Imagine viver em um mundo onde seus pensamentos interiores às vezes falam com você como vozes reais e externas. Embora ouvir vozes seja uma característica da esquizofrenia, nem todos com a doença experimentam esse fenômeno. Até oitenta por cento podem ouvir vozes em algum momento, mas o mistério permanece: por que algumas pessoas com esquizofrenia ouvem vozes, enquanto outras não?
O cérebro humano é finamente ajustado para distinguir entre os sons que criamos - como quando falamos ou apenas pensamos em falar - e os sons vindos de fora. Para a maioria das pessoas, quando falam ou imaginam falar, certas regiões do cérebro trabalham juntas para amortecer o córtex auditivo, a parte responsável pelo processamento do som. Essa supressão neural nos ajuda a reconhecer nossa própria voz ou pensamentos como internos, evitando confusão com ruídos externos.
Pesquisas recentes começaram a revelar o que acontece quando esse sistema falha. Usando o EEG, os cientistas pediram aos participantes que imaginassem silenciosamente dizer uma sílaba enquanto ouviam o mesmo som ou um som diferente através de fones de ouvido. Em pessoas sem esquizofrenia, imaginar e ouvir o mesmo som levou a uma resposta moderada no córtex auditivo, como se o cérebro estivesse confirmando: "sim, sou eu". Mas para aqueles com esquizofrenia que experimentam alucinações auditivas, a resposta do cérebro realmente se intensificou nesses momentos. Em vez de acalmar o córtex auditivo, seus cérebros amplificaram sua atividade, confundindo a linha entre o pensamento interno e a realidade externa.
Curiosamente, indivíduos com esquizofrenia que não ouviam vozes no momento mostraram respostas cerebrais que ficaram em algum lugar no meio, sugerindo uma vulnerabilidade latente. Isso sugere que a propensão a alucinar pode estar adormecida em alguns, esperando que o conjunto certo — ou errado — de circunstâncias surja.

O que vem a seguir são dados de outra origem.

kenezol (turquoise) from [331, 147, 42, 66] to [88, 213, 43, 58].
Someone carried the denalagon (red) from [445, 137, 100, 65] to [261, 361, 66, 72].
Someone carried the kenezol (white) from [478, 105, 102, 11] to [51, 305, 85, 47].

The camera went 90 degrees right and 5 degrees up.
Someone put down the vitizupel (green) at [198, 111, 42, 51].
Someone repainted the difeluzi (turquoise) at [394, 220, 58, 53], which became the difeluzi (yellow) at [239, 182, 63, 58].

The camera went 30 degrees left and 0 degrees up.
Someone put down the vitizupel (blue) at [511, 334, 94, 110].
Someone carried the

Essas descobertas oferecem um vislumbre do balé invisível entre as regiões motoras (envolvidas no planejamento da fala) e as regiões auditivas do cérebro. Quando a coreografia vacila, a cortina entre o pensamento e a percepção pode se levantar, e o discurso interno é confundido com vozes externas. A pesquisa é especialmente convincente porque consegue espiar o mundo inerentemente privado do discurso interno, uma tarefa que há muito desafia os neurocientistas.

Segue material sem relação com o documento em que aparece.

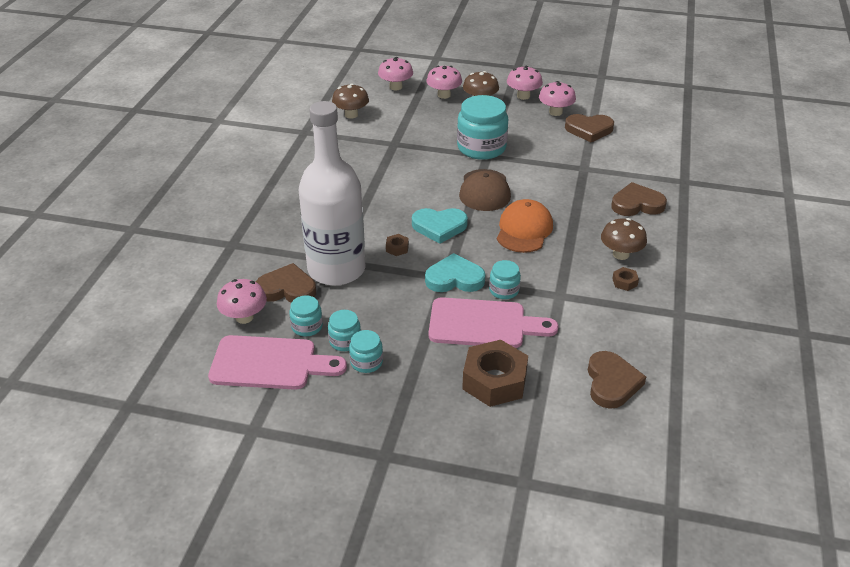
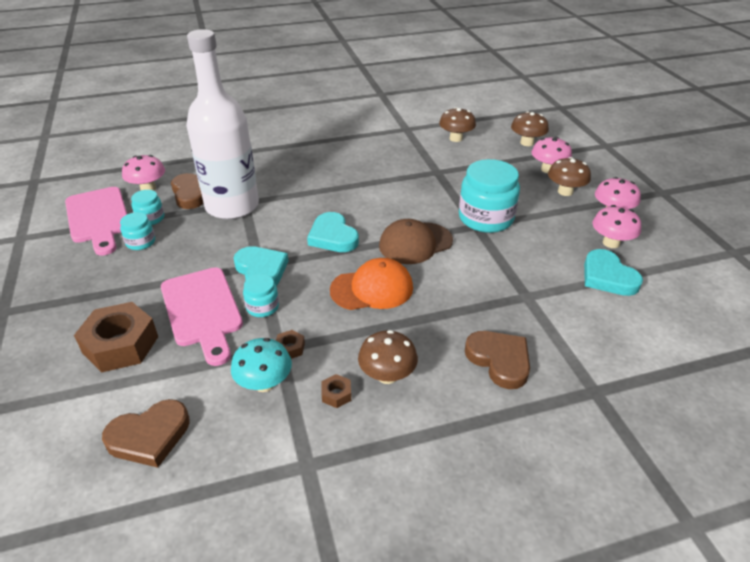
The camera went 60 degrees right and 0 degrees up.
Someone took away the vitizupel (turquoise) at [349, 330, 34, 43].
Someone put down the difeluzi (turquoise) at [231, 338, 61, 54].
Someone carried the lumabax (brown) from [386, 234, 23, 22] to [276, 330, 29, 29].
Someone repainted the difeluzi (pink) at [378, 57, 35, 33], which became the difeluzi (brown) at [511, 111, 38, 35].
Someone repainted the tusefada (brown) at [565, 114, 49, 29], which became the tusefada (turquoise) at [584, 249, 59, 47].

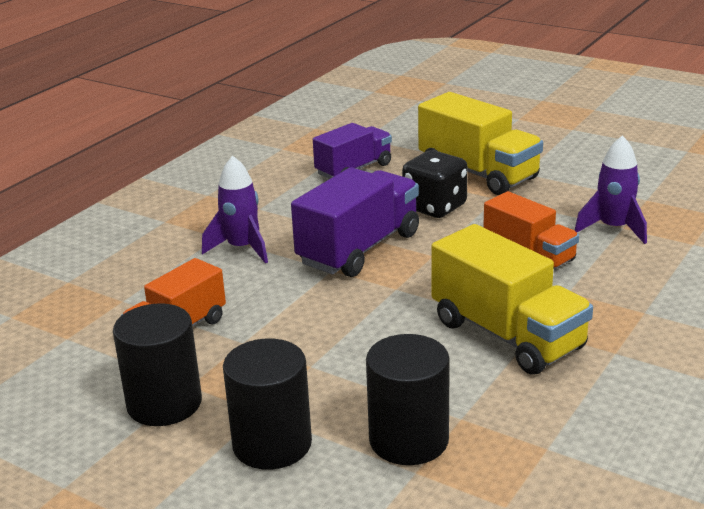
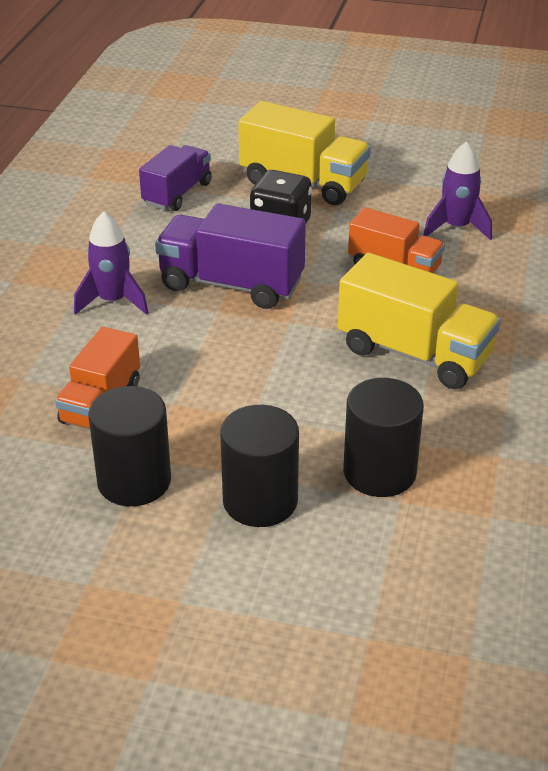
The camera went 20 degrees left and 10 degrees up.
Someone rotated the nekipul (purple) at [291, 167, 128, 110] by 90 degrees counterclockwise.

Talvez o mais importante seja que este trabalho abre possibilidades para a detecção precoce. Se esses padrões de atividade cerebral puderem prever de forma confiável quem corre o risco de desenvolver alucinações auditivas, os médicos poderão um dia intervir antes que as vozes se tornem realidades angustiantes. Embora ainda haja muito a ser descoberto sobre as diversas formas de alucinações e suas origens, a ciência está se aproximando da compreensão — e, eventualmente, da previsão — de quem, entre as pessoas com esquizofrenia, pode começar a ouvir essas vozes secretas.